Lorenzo Infantino sottolinea come egli sia stato tra quanti hanno saputo ricostruire, sulle orme di Hayek, il filo sottile che lega i moralisti scozzesi (Mandeville, Hume, Smith) agli economisti della scuola austriaca. Antonio Martino vede in lui un “maestro” e un liberale da sempre in prima fila nella battaglia delle idee. Per Angelo Maria Petroni, egli ha saputo sfidare fieramente l'impopolarità. Lord Harris of High Cross, fondatore dell'IEA di Londra e in un certo senso “padre nobile” del thatcherismo, non si stanca di ricordare che l'amico Sergio è anzitutto “un vero studioso”.

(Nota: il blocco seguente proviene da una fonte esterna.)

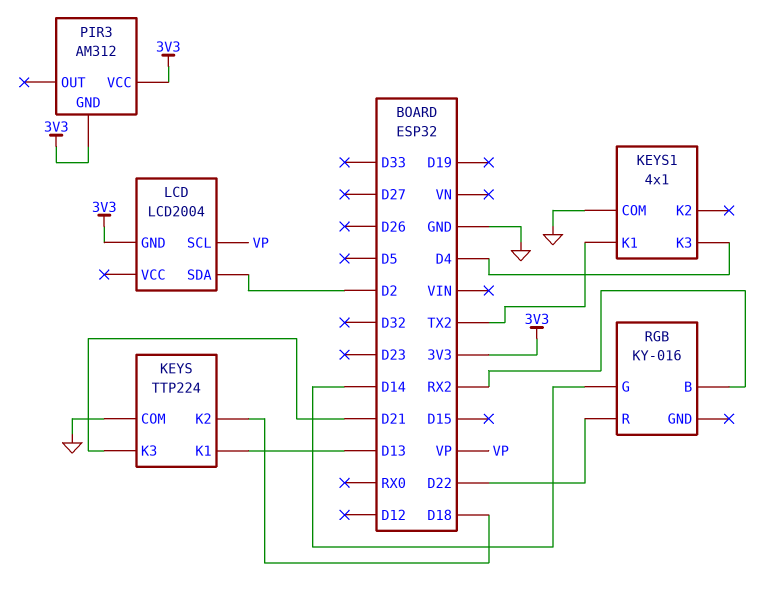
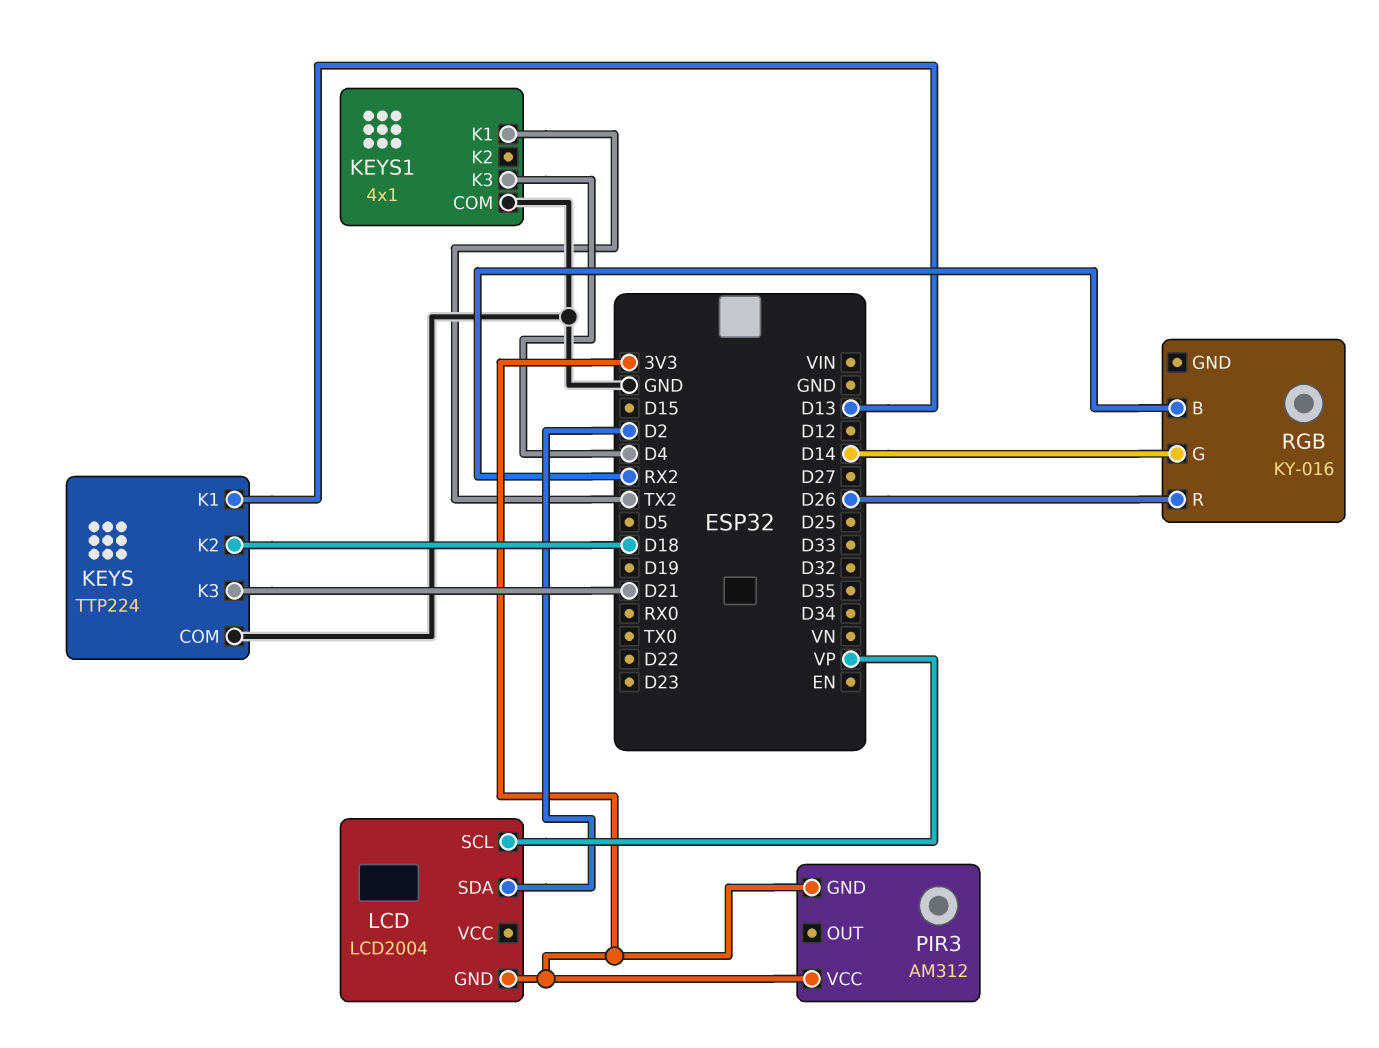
RGB pin R: D22 -> D26

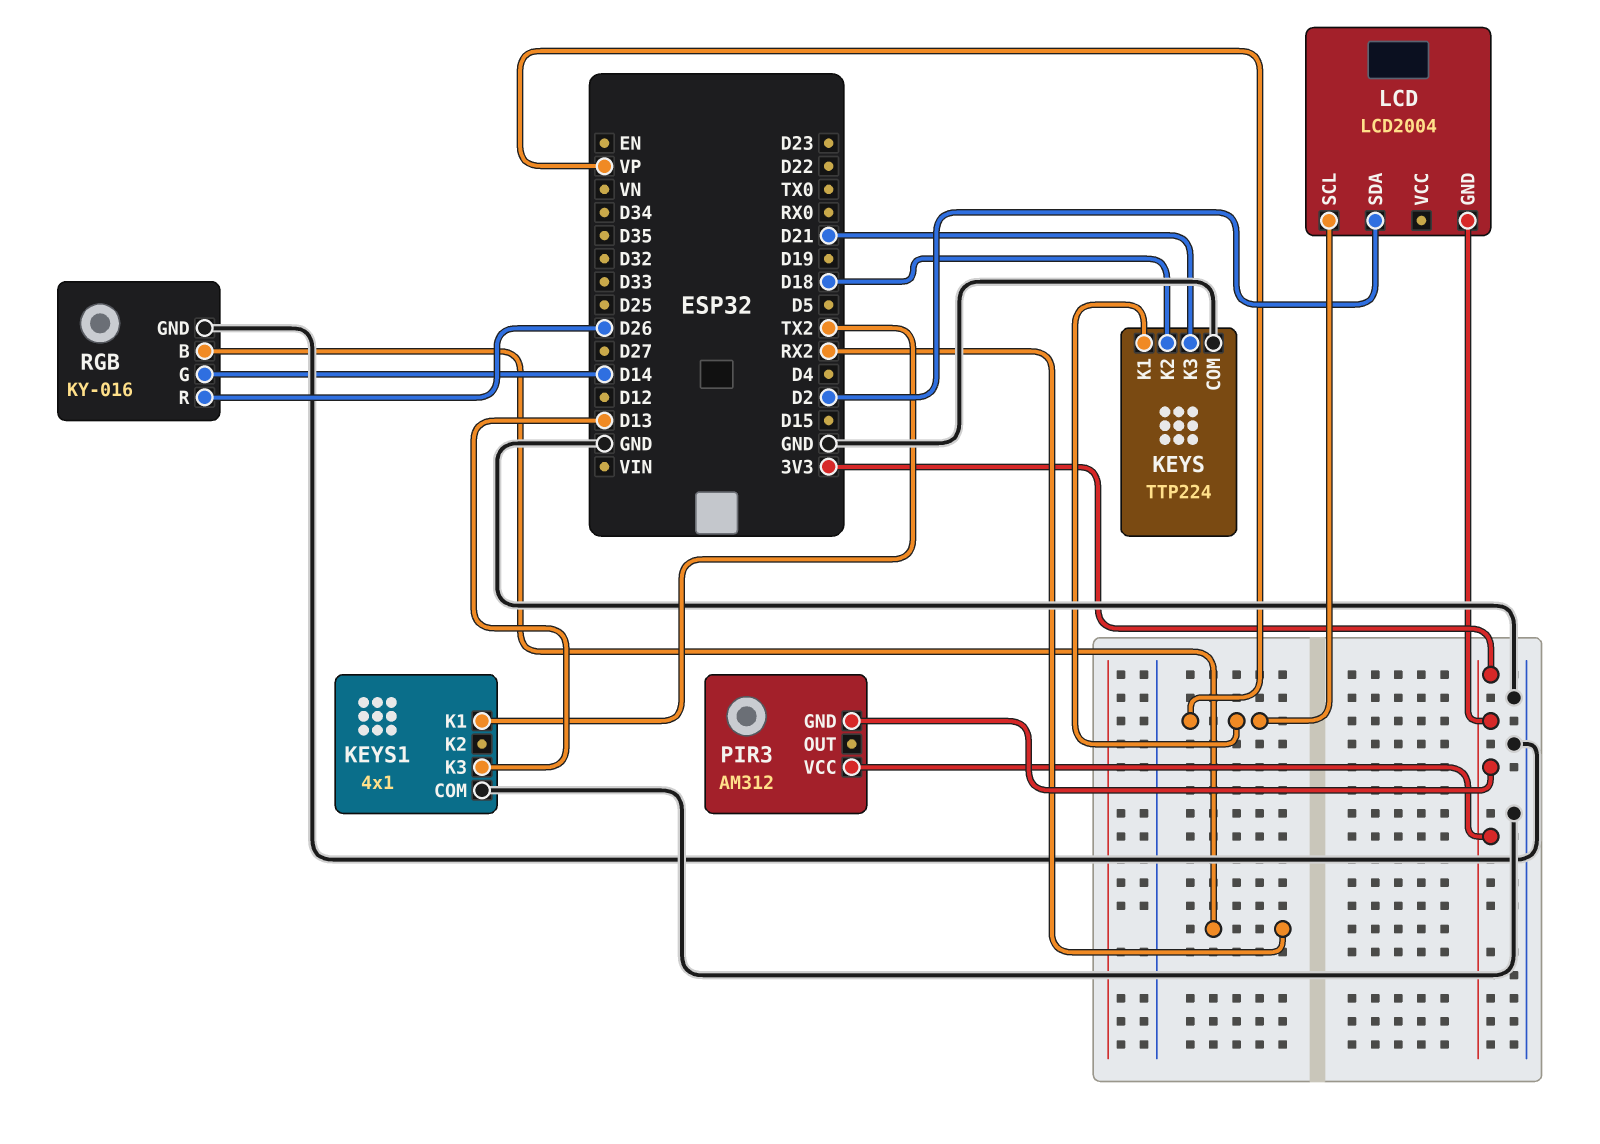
KEYS pin K1: D13 -> VP
KEYS1 pin K3: D4 -> D13
RGB pin GND: none -> GND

Dario Antiseri racconta che Ricossa non si è mai stancato di porre l'accento sulla società aperta “come ideale”, più che come fatto. Il che spiega la bella citazione posta da Carlo Lottieri ad epigrafe del suo scritto, e ripresa in terza di copertina: “È probabile che, oggi come oggi, il più urgente compito della cultura libertaria sia analizzare la distinzione tra ciò che è legale, costituzionale, maggioritario, e ciò che è moralmente difendibile”. Non sempre l'obbedienza allo Stato risponde all'esigenza di libertà che alberga nel cuore dell'uomo. Ricossa ha rappresentato, per tanti anni, la buona coscienza di un'Italia in mano agli arroganti conquistadores dell'ideologia.